Außerdem solltest du mal schauen, wie hoch die box syncronisiert. Eigentlich sollte sie bei 6 db snr heraus kommen und entsprechend mehr download liefern.


----------



## KempA (24. April 2013)

*AW: DSL verliert ständig die Verbindung*

Habs jetzt ma so eingestellt. Wo kann ich sehen wie hoch die Box synchronisiert?

Ich danke dir auch schonma vielmals für deine Hilfe, vllt klappts ja jetzt


----------



## TurricanVeteran (24. April 2013)

*AW: DSL verliert ständig die Verbindung*



recell schrieb:


> Wo kann ich sehen wie hoch die Box synchronisiert?


Unter internet->dsl-informationen-> übersicht und natürlich auch unter "dsl".


----------



## KempA (25. April 2013)

*AW: DSL verliert ständig die Verbindung*

Hier nochma 2 Screens. Einma von der Übersicht und einma von nem Speedtest. Die letzten Tage ist mein Upload sehr langsam, normal hatte ich hier immer knapp über 1000. Außerdem habe ich nur 800 Connectiosn, früher hatte ich hier auch immer ca 1500.


----------



## K3n$! (25. April 2013)

*AW: DSL verliert ständig die Verbindung*

Auf die Speedtests kannst du pfeifen. Der zeigt bei meiner 50k Leitung 2,5MBit/s Upload an. 
Die Box synchronisiert aber mit 10MBit/s. Mach lieber mal ein Test mit einem Downloadmanager
und lade dir z.B. von hier eine Datei: speedtest.qsc.de

Oder lade dir vom FTP Server was runter.


----------



## TurricanVeteran (25. April 2013)

*AW: DSL verliert ständig die Verbindung*



recell schrieb:


> Hier nochma 2 Screens. Einma von der Übersicht und einma von nem Speedtest.

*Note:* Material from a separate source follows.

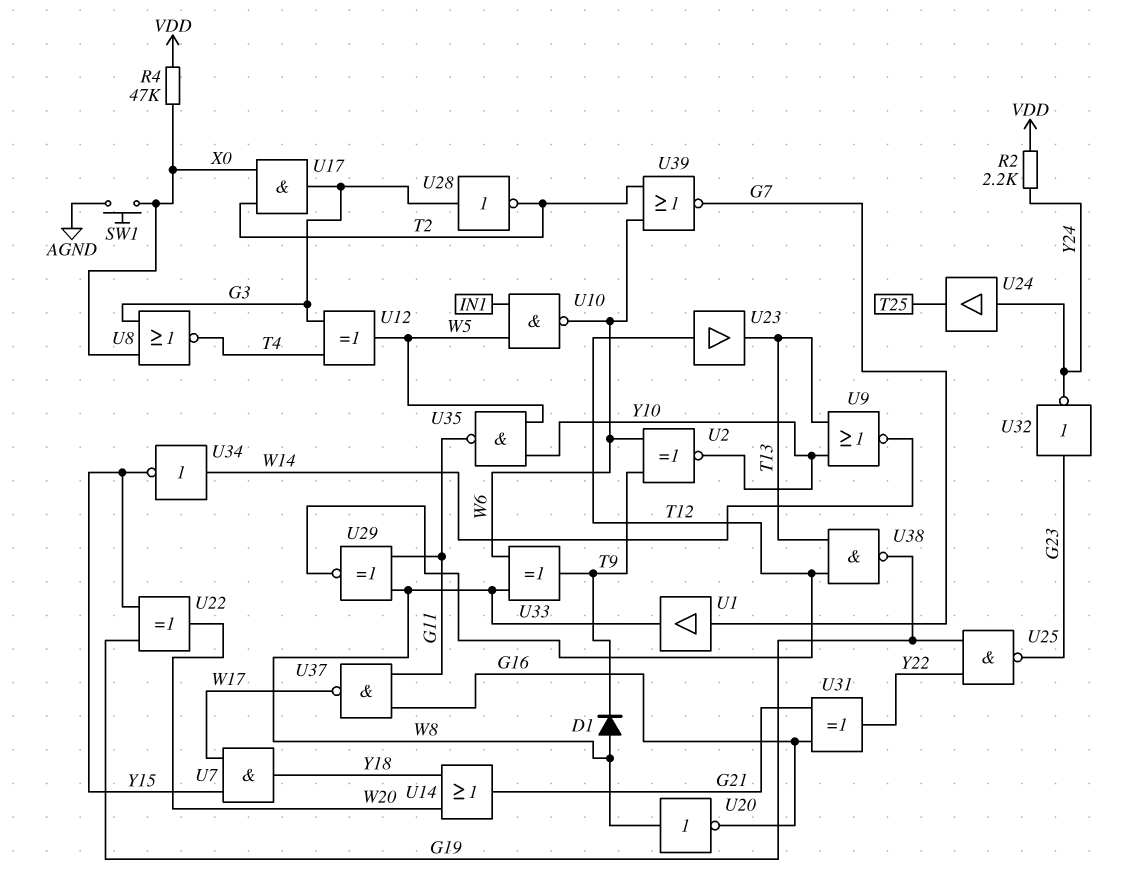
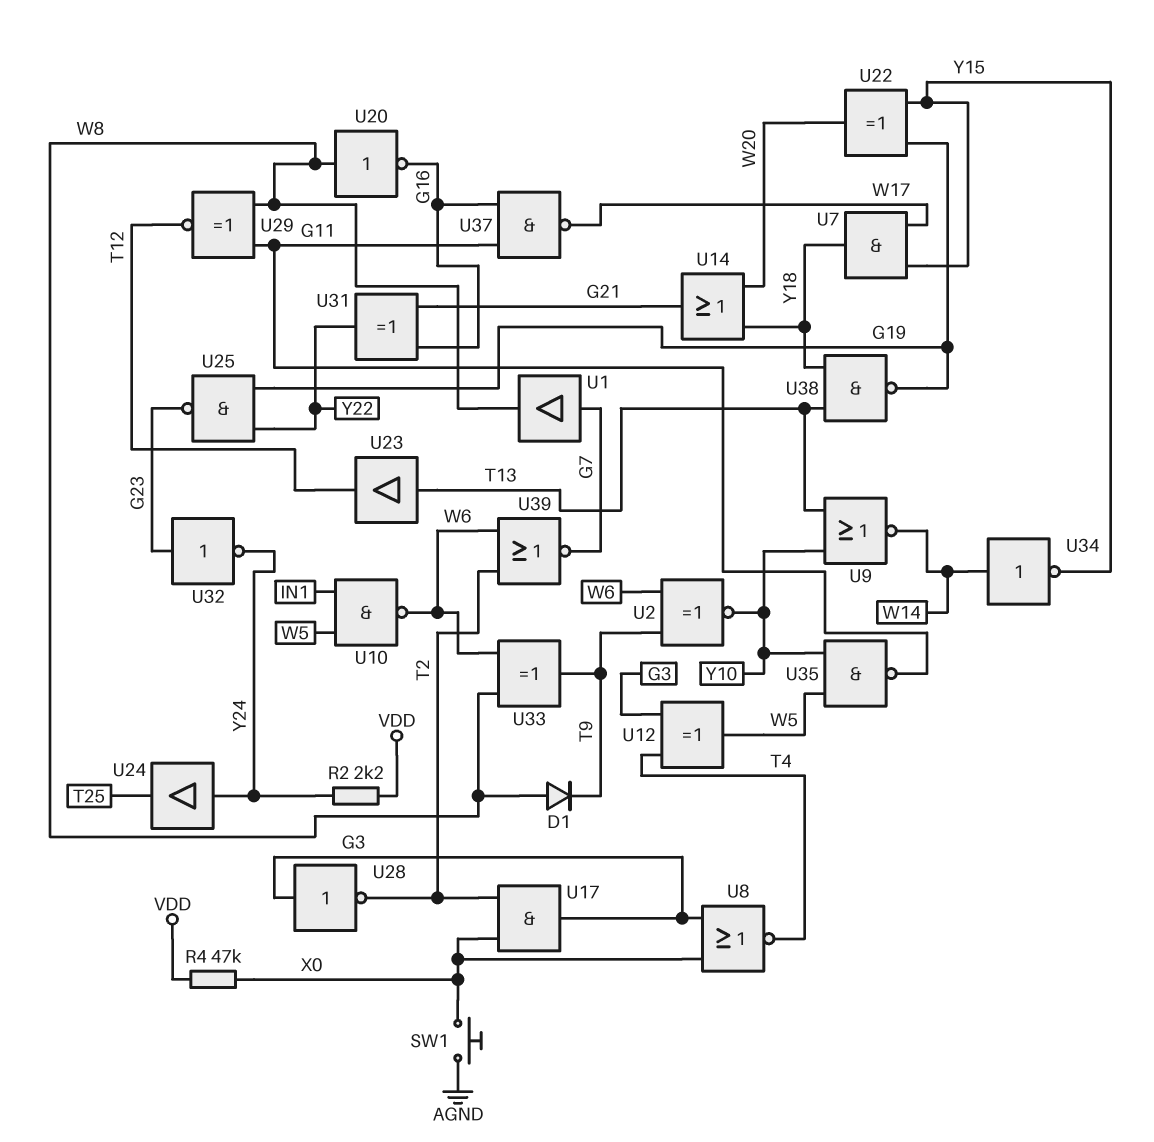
U23: buffer (in T12, out T13) -> buffer (in T13, out T12)
U38: NAND (in T12, in T13, out G19) -> NAND (in T13, in Y18, out G19)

Na jetzt sieht das doch gut aus. Der router syncronisiert jetzt fast am maximum. (bis auf ca. 300 kbit)


> Die letzten Tage ist mein Upload sehr langsam, normal hatte ich hier immer knapp über 1000. Außerdem habe ich nur 800 Connectiosn, früher hatte ich hier auch immer ca 1500.

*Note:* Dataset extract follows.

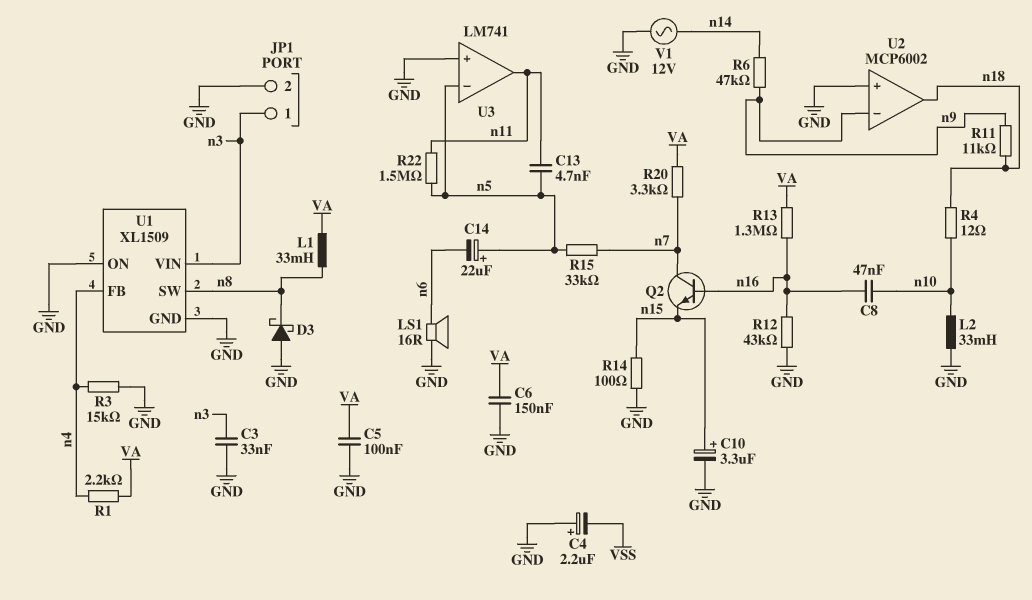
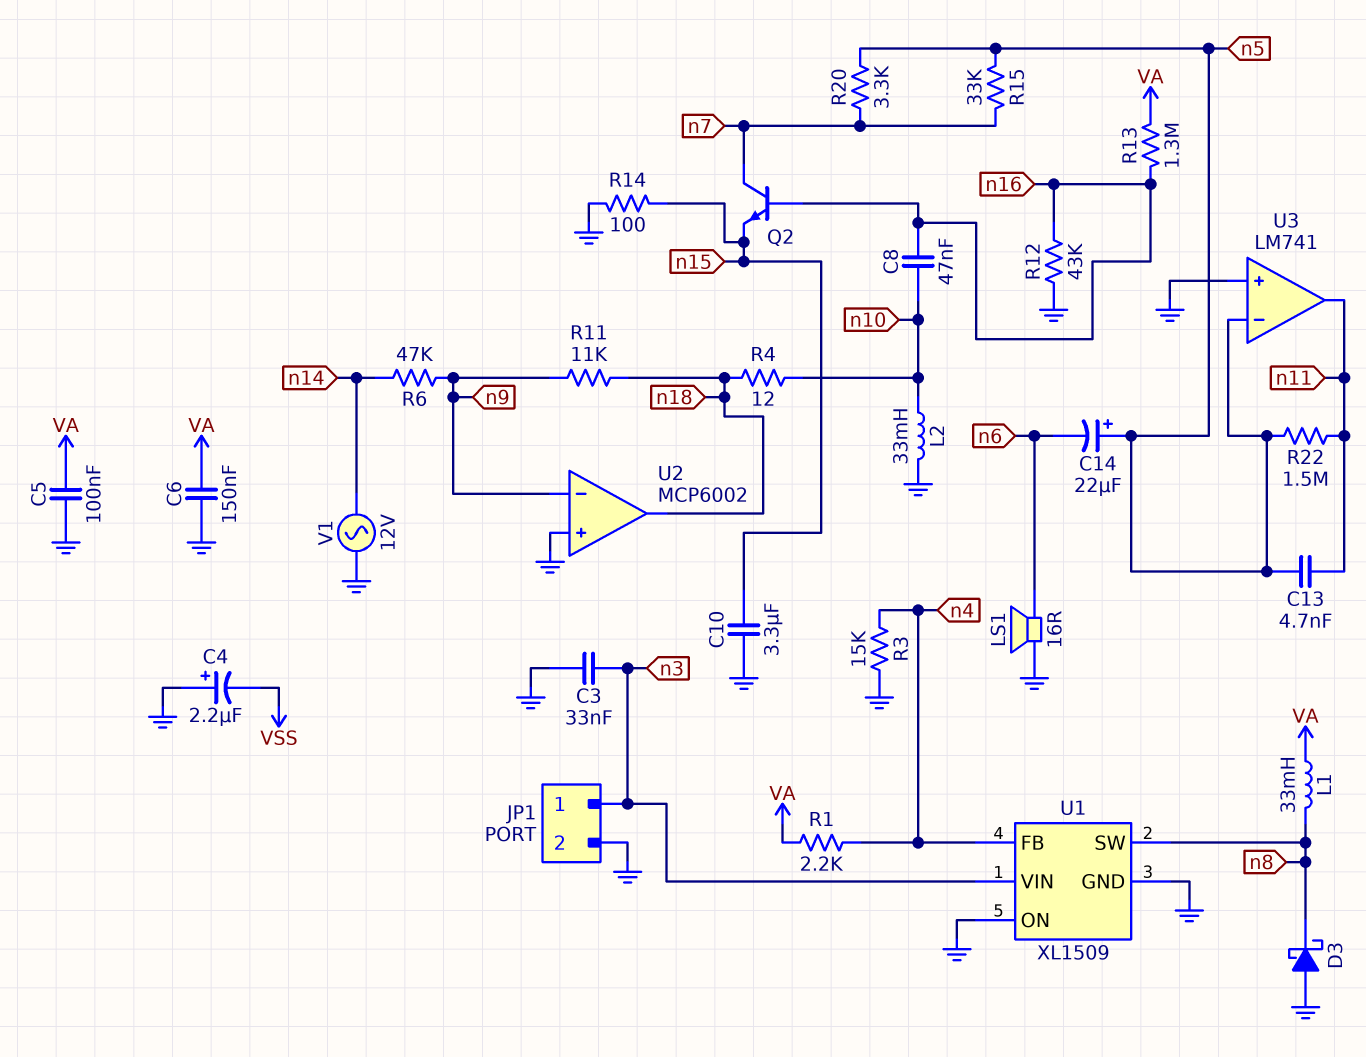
C10: 3.3uF (plus n15, minus GND) -> 3.3uF (GND, n15)
R20: 3.3k (VA, n7) -> 3.3k (n5, n7)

 Diesbezüglich stimme ich K3n$! zu. Der einzige speedtest den ich als halbwegs zuverlässig einstufe ist speedtest.net.


----------



## KempA (26. April 2013)

*AW: DSL verliert ständig die Verbindung*

So, es war ma wieder soweit...
Iwan zwischen 18:00 und 18:30 fiel mein Inet aus. Hab dann um ca 19:50 den Router ma kurz vom Strom genommen und 5 min Später war das Inet wieder da, jedoch nur für ein paar Sekunden. Hatte dann wieder bis eben einen Ausfall, nun scheint es "stabil" zu sein. (20:10)
Hab während der ersten Downtime paar Screens gemacht.

Während ich hier die Screens hochladen wollte wieder Ausfall (20:12), 30 Sekunden später wieder da....

E: Jetzt im Moment bekomm ich ständig ganz kurze Ausfälle


----------



## TurricanVeteran (26. April 2013)

*AW: DSL verliert ständig die Verbindung*



recell schrieb:


> So, es war ma wieder soweit...


 Irgendwie scheint in der ausfallzeit die einwahl nicht zu klappen. Zudem gibt die fritzbox wärend dieses zustandes nur komisches aus. Du solltest deinen provider mal anrufen und darauf aufmerksam machen.
Ich kann es nur vermuten, aber entweder hat dein port "einen mitlaufen" (teil-defekt) oder der splitter in der vermittlungsstelle segnet das zeitliche. Wie man das denen beibringen könnte (das sie darauf hin überhaupt überprüfen), weiß ich aber nicht.
Nach dem, was du bis jetzt an spektren gepostest hast, sollte deine leitung (der eigentliche kupfer-draht) i.o. sein.


----------



## mrfloppy (28. April 2013)

*AW: DSL verliert ständig die Verbindung*

Das sieht nach nem defekten port aus das dem router sync vorgegaukelt wird aber ohne bitratenbelegung ! Kommt bei vdsl dslams öfters mal vor wo dann der minidslam neugestartet werden muß!  Aber warum auch nicht bei standard Anschlüssen


----------